それは本来些末なものだったのか、それとも水面下の氷山が想像よりずっと大きかったのか、あるいは長らく抱えていたせいで重さに耐えかねているのか、今の自分には判断できない。どれも有り得るパターンだ。
深呼吸。肺に酸素が届ききらない。
汗が滲む。いや涙か?分からない。
指先が冷たい。耳鳴りがする。恐ろしい。
もう一度深く、ふかく息を吸う。縮こまった肺を無理矢理に押し拡げて咳き込んだ。その合間の息継ぎに、花のにおいがした。

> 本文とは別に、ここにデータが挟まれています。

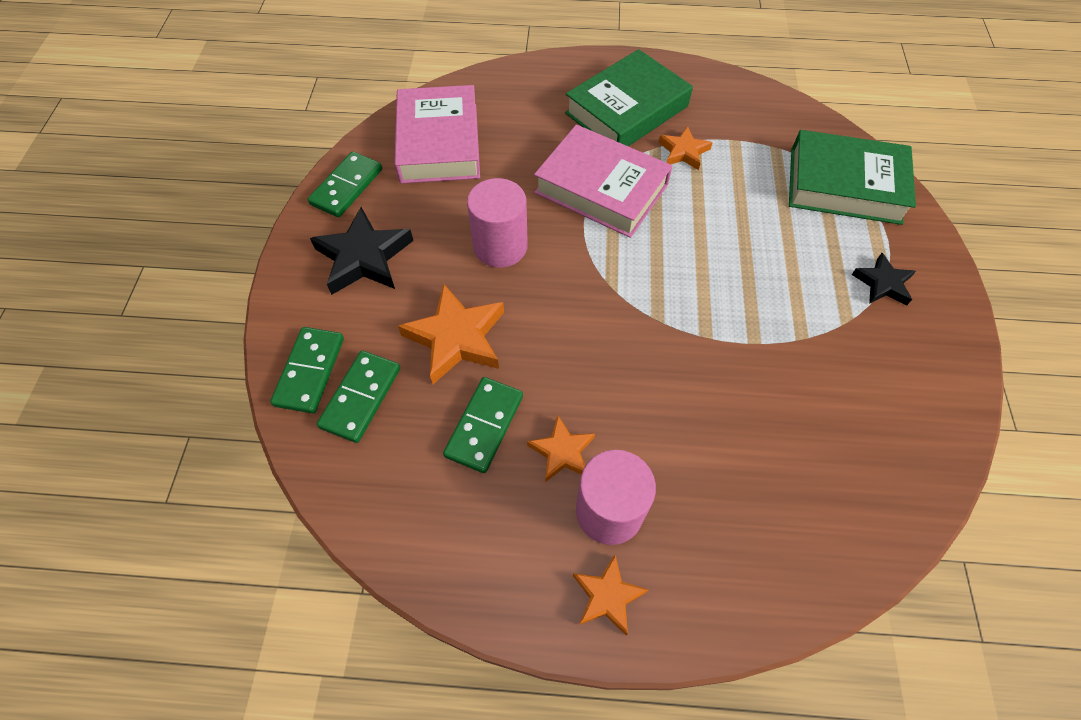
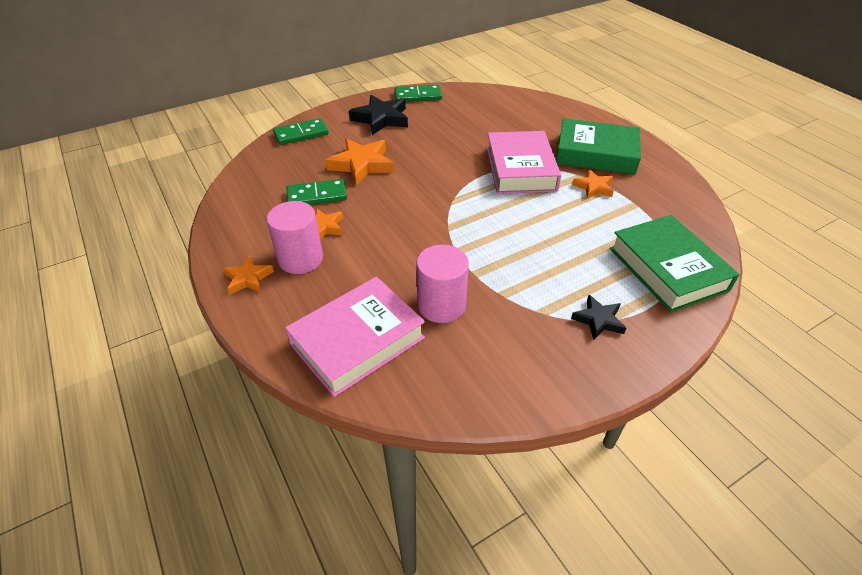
camera: 55 degrees right, 15 degrees down
(360, 397) = (300, 153): green domino -> none
(439, 143) = (481, 107): pink book -> pink book (357, 341)
(500, 246) = (435, 153): pink cylinder -> pink cylinder (441, 305)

ふと見れば窓が少し開いている。そんなことにさえ気が付かなかった。切り取られた空は明るく、どこまでも青い。
そうか、春なのか。
安堵か、感動か、絶望か。
分からないけれど、あれだけ苦しかった胸がどうしようもなくからっぽになった。
小さな幸せ:
気付けたら素晴らしいけど、意識して探すと結構難しいとも思う。
たとえば、一日じゅう天気が良くてあたたかいとなんとなく嬉しい。
だけど、花粉症が年々ひどくなるあの人を思うと少し複雑な気持ちになる。
あるいは、いつもより少し早く起きられると不思議と自分が立派に思える。
だけど、何も気にすることなく好きなだけ寝ていられるのも大いに贅沢だ。
今日という日があなたにとって良い日でありますように。
七色:
雨上がり、瞳の中の色彩に宇宙を見た。
星雲のような虹彩に取り巻かれた吸い込まれる暗闇の瞳孔、その奥で光を受ける水晶体が映す景色は本当に自分が見ているそれと同じなのか、まるで信じられなかった。

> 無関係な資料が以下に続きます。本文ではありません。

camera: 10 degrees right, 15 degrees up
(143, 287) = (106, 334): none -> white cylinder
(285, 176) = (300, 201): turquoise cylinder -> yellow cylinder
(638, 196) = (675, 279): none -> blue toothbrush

覗き込んでしまえば、この身が落とす影でその形も変わるだろう。それがひどく魅力的に思われながらも、凪いだ湖面に映る己を認めるのは躊躇われ、ただ見つめることがやっとだった。
瞬きのたび、射し込む光が反射している。
かすかに震えるしなやかな睫毛が穏やかな木漏れを思わせながら伏せられていき、水膜を湛えてまた陽光に向き合う。
「見て、虹が出てる」
横目に見れば確かに滲んでぼやけたような橋があったが、それよりもずっと近くにある瞳の宇宙から目を離したくなくて、中身のない相槌で誤魔化した。